Laughter is the best medicine

For so many reasons, laughter is an important part of being human. As social creatures, our ability to bond with a wide network of other individuals relies in part on laughter. In addition to the general feeling of well-being that accompanies laughter, it also has been shown to boost physical health by decreasing the circulation of stress hormones and increasing the population of immune cells important for fighting illness [9]. Proponents of an exercise called laughter yoga, in which students laugh with others in a group while acting out silly motions, report that the exercise decreases clinical blood pressure levels, decreases stress, and improves overall well-being.

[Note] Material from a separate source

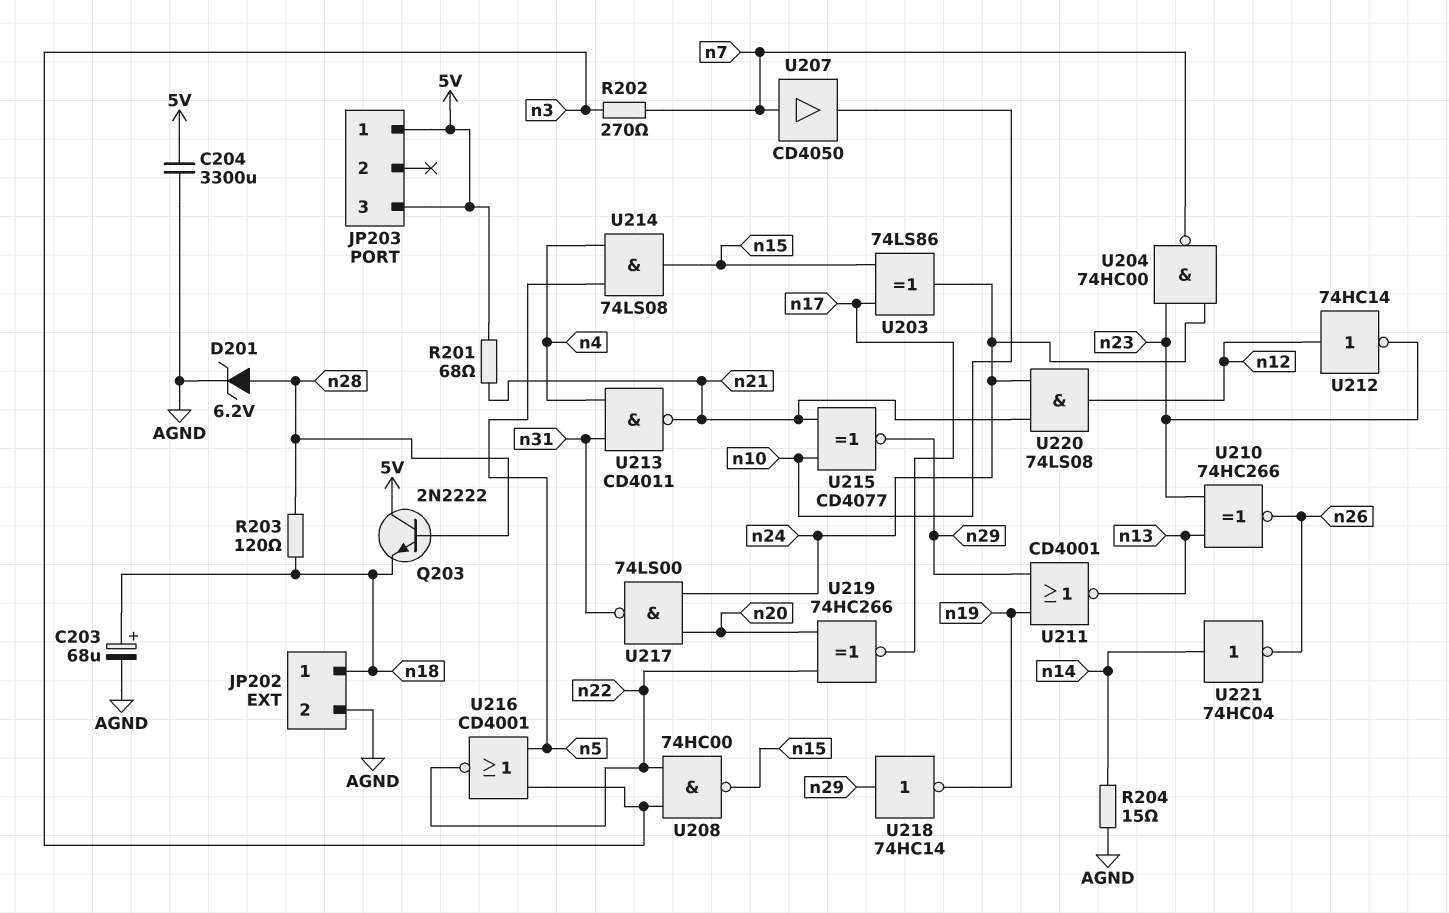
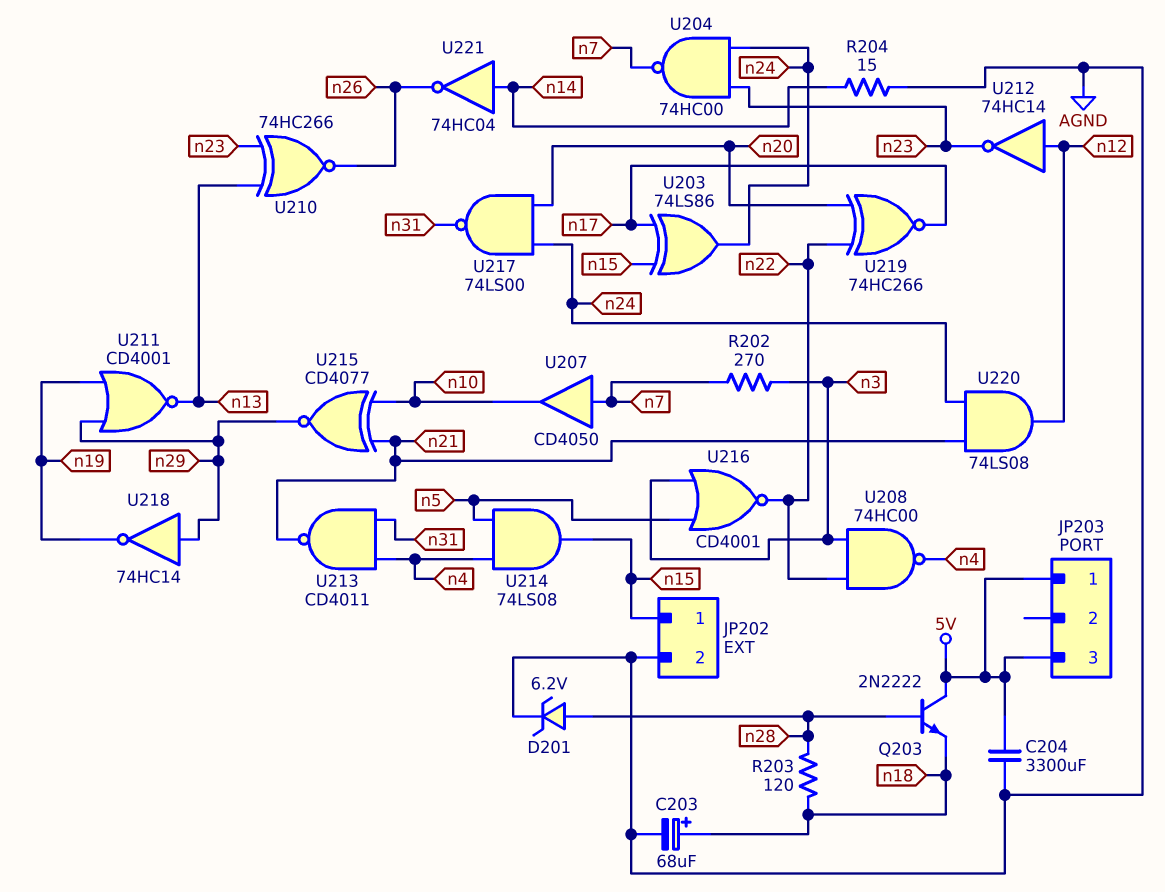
JP202 pin 1: n18 -> n15
R201: 68 (5V, n21) -> none
U208: NAND 74HC00 (in n3, in n22, out n15) -> NAND 74HC00 (in n3, in n22, out n4)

So go ahead; take the time out of your busy day to recall your funny memories with friends over lunch and get in a few social bond-inducing, stress relieving belly laughs.

 

 

 

References

  1. Wadyka S (2018) 13 Things You Probably Don’t Know About Laughing. Time Magazine Special Edition: The Science of Laughter. Pp.15
  2. Dunbar RIM (2012) Bridging the bonding gap: the transition from primates to humans. Phil Trans R Soc B, 367:1837-1846
  3. Provine RR (2016) Laughter as a scientific problem: an adventure in sidewalk neuroscience. Journal of Comparative Neurology, 524:1532-1539
  4. Ross MD, Owren MJ, Zimmermann E (2009) Reconstructing the evolution of laughter in great apes and humans. Current Biology, 19: 1106-1111
  5. Ishiyama S, Brecht M (2016) Neural correlates of ticklishness in the rat somatosensory cortex. Science, 354(6313): 757-760
  6. Wild B, Rodden FA, Grodd W, Ruch W (2003) Neural correlates of laughter and humour. Brain, 126: 2121-2138
  7. Manninen S, Tuominen L, Dunbar R, Karjalainen T, Hirvonen J, Arponen E, Hari R, Jaaskelainen I, Sams M, Nummenmaa L (2017) Social laughter triggers endogenous opioid release in humans. Journal of Neuroscience, 10.1523/JNEUROSCI.0699-16.2017
  8. Provine RR (1992) Contagious laughter: laughter is a sufficient stimulus for laughs and smiles. Bulletin of the Psychonomic Society, 30(1):1-4
  9. Park A (2018) Curing What Ails You. Time Magazine Special Edition: The Science of Laughter. Pp.11-14.